Disparition

Ajouter aux favoris / Partager

Tags : Disparition , Hommage

Voir tous les tags

Hommage à Pierre Billard

Jean Larriaga, ancien administrateur de la SACD, salue la mémoire de l'homme de radio.

Salut Pierre…

Il n’est pas bien difficile de dire l’homme et l’homme de radio complet que tu as été, en revanche, c’est long… eh oui, long. Tu as tant accompli pour ce média merveilleux et donné tant d’émotions, de plaisir, aux millions d’auditeurs de deux, trois générations, collés au poste autour de tes « Maîtres du mystère », puis des « 1001 jours ». Cette « Comédie humaine » du XXe siècle est ce que l’on retient de toi et c’est déjà un héritage unique que tu nous laisses à entendre, réentendre, découvrir.

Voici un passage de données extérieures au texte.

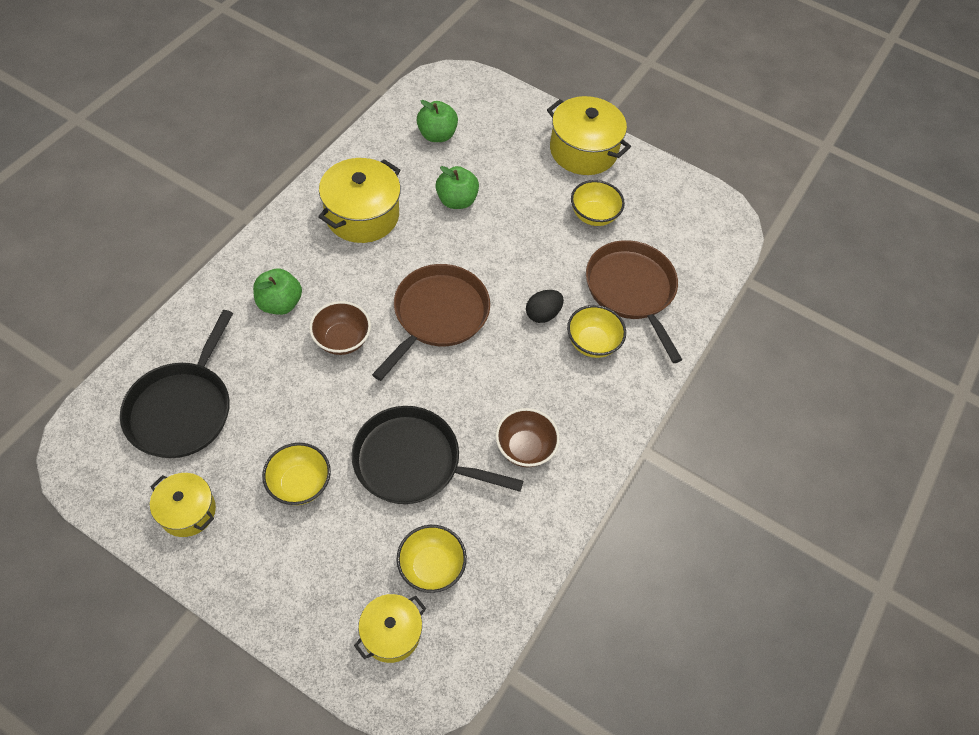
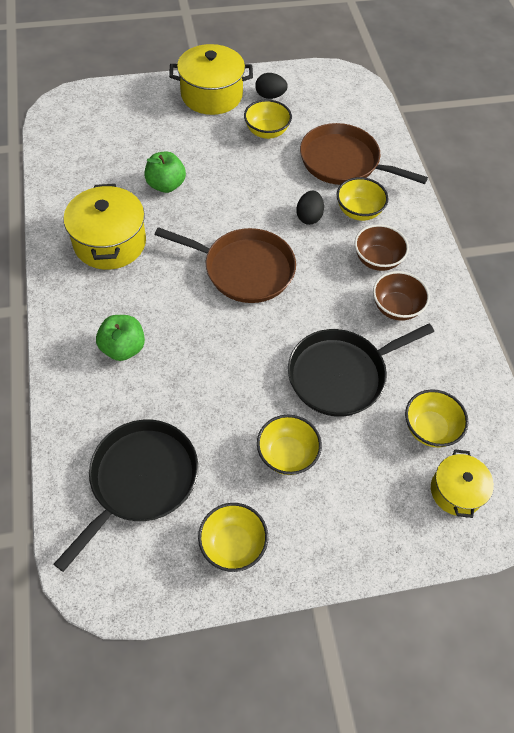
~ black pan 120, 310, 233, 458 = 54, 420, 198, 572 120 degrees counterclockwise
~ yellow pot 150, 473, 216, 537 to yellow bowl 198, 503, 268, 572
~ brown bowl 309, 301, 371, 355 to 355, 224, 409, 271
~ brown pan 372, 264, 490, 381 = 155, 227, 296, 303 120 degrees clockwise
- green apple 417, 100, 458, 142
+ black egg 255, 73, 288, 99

Les auteurs (tu en as découvert tant !), sont orphelins d’une exigence folle et méthodique incarnée dans ta personne debout, caractère en veille.

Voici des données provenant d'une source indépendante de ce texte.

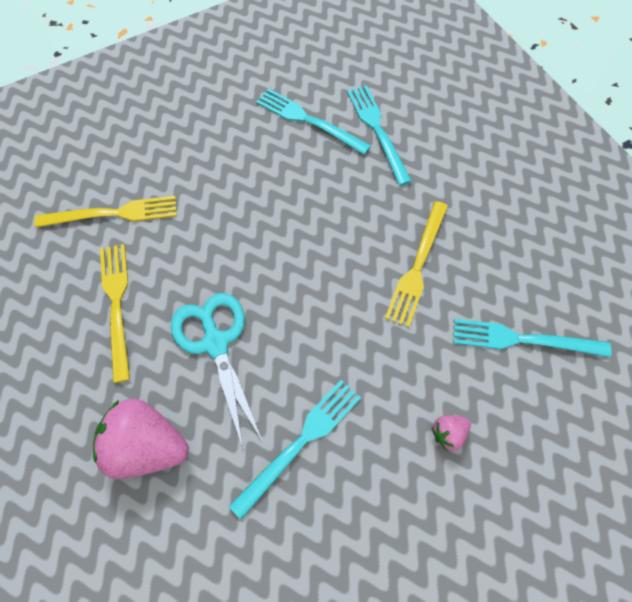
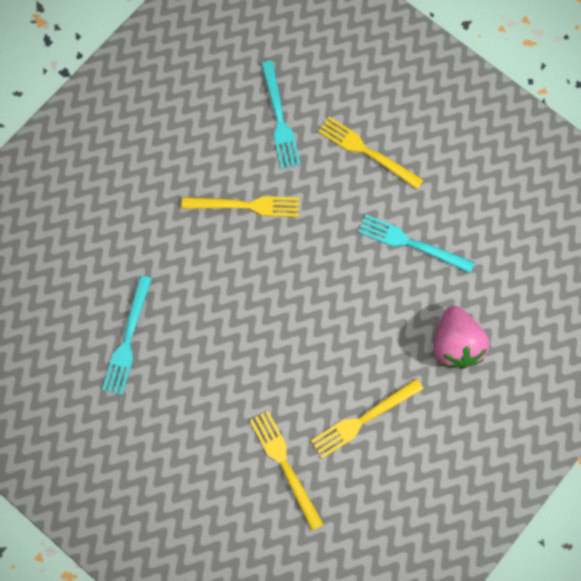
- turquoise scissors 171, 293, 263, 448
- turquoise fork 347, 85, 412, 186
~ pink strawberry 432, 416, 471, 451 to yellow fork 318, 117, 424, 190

Mais au-delà de l’œuvre considérable (à laquelle vient s’ajouter la fondation de la MACD, notre Mutuelle solidaire) ce qui me vient spontanément aujourd’hui, à ce vide soudain, c’est l’homme de ces dernières années, celui que j’ai pu avec quelque confrères, visiter, accompagner, écouter. Celui attaqué dans son corps et dont les forces déclinaient de manière inversement proportionnelle à une véritable fureur intérieure de ne plus pouvoir agir comme il le voulait. Lire, tourner une page, écrire, te faisait de plus en plus mal, t’interdisait les élans, ta lucidité terrible n’empêchait pas que tu veuilles encore faire aboutir des idées pour la Radio, et puis appeler réunir des auteurs, provoquer d’heureux court-circuits entre eux pour la création. Tes visions, Pierre.

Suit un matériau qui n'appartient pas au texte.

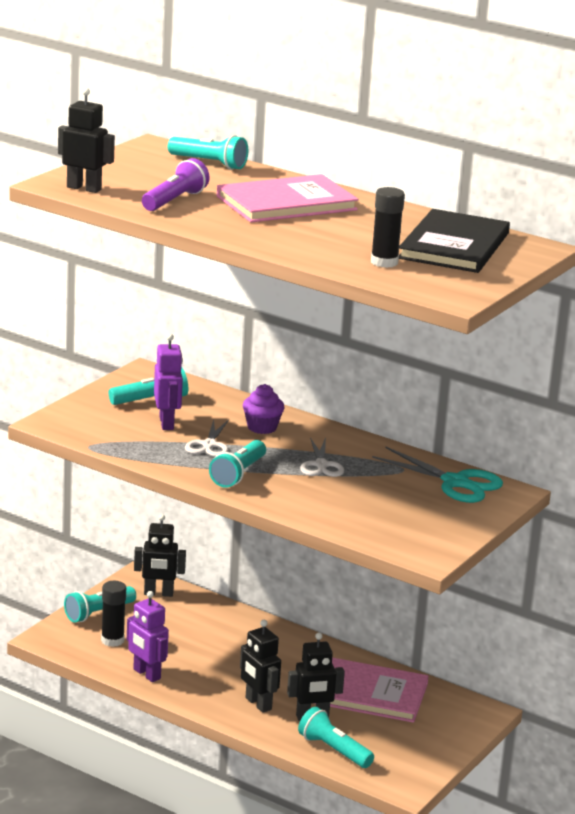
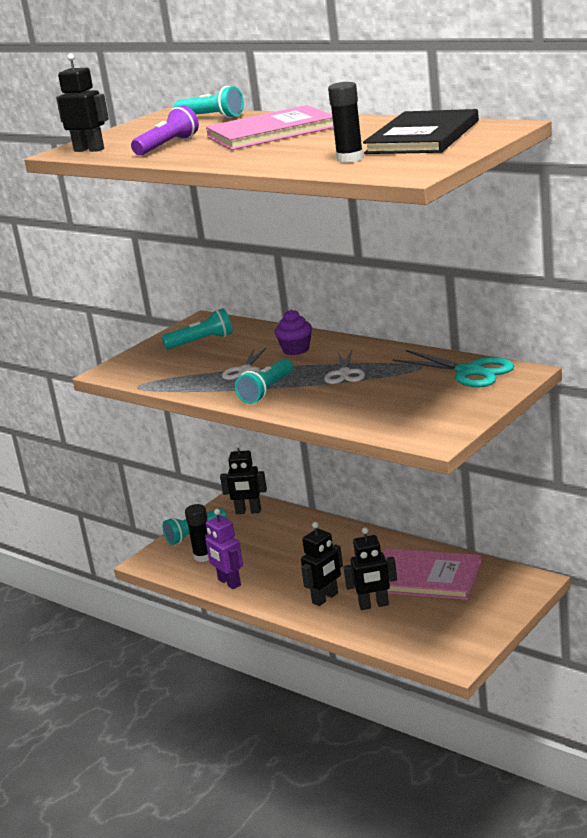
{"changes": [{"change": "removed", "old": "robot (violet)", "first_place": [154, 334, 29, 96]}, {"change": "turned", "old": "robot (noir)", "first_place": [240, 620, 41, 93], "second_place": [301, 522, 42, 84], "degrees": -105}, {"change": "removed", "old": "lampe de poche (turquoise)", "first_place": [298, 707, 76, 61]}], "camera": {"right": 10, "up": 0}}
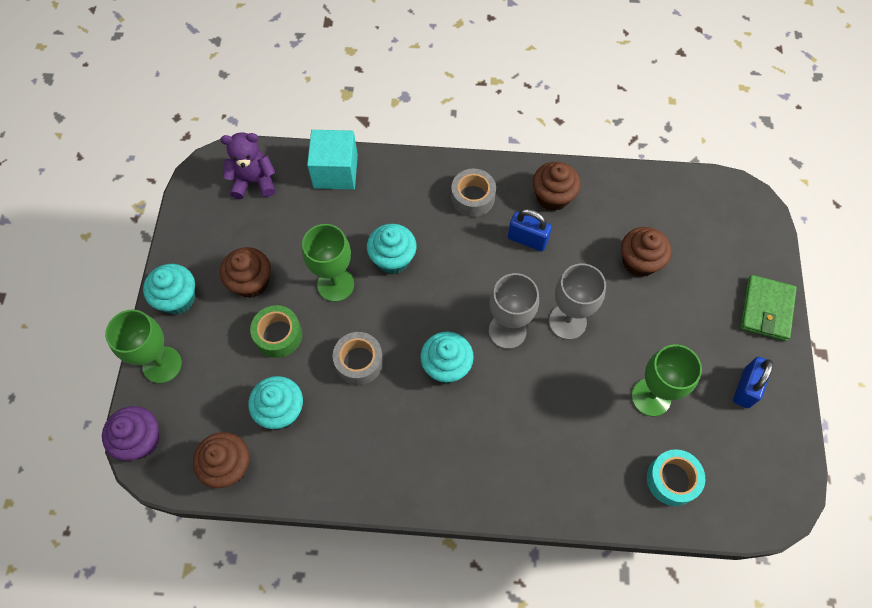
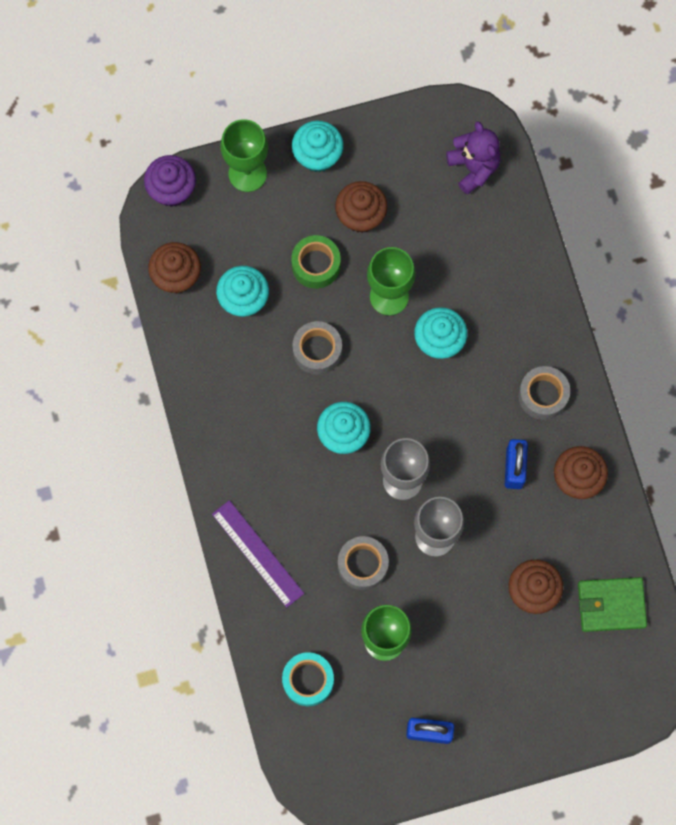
{"changes": [{"change": "removed", "old": "cube (turquoise)", "first_place": [307, 130, 51, 60]}, {"change": "moved", "old": "portefeuille (vert)", "first_place": [740, 275, 57, 66], "second_place": [578, 577, 69, 55]}, {"change": "added", "new": "règle (violet)", "second_place": [212, 500, 92, 108]}, {"change": "added", "new": "ruban adhésif (gris)", "second_place": [338, 536, 51, 54]}], "camera": {"right": 70, "up": 10}}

Pour m’être penché sur tes humanités à l’occasion d’un film DVD, entretien patrimonial tourné chez toi, avec l’INA, je peux dire que tu étais une encyclopédie à la Diderot débordant le cadre déjà vaste de ton choix envers la Radio et comme l’élargissant. Te filmant en juin 2006, nous t’avons questionné en tentant de canaliser par chapitres cet océan de connaissances, de savoir-faire, serti dans une prodigieuse mémoire vivante et déversé au profit des auteurs.
Un savoir s’éteint et m’étreint.

Un hasard ; tous les deux fils de boulanger, nous pouvions parler de marques de pétrins et de fournées…
Impossible, Pierre, de te résumer affectueusement autrement que par une tête bien faite et qui n’en a fait qu’à sa tête. Pour le bonheur de tant d’auteurs compagnons et d’auditeurs respectés.

Très vives amitiés à ton épouse et à tes enfants.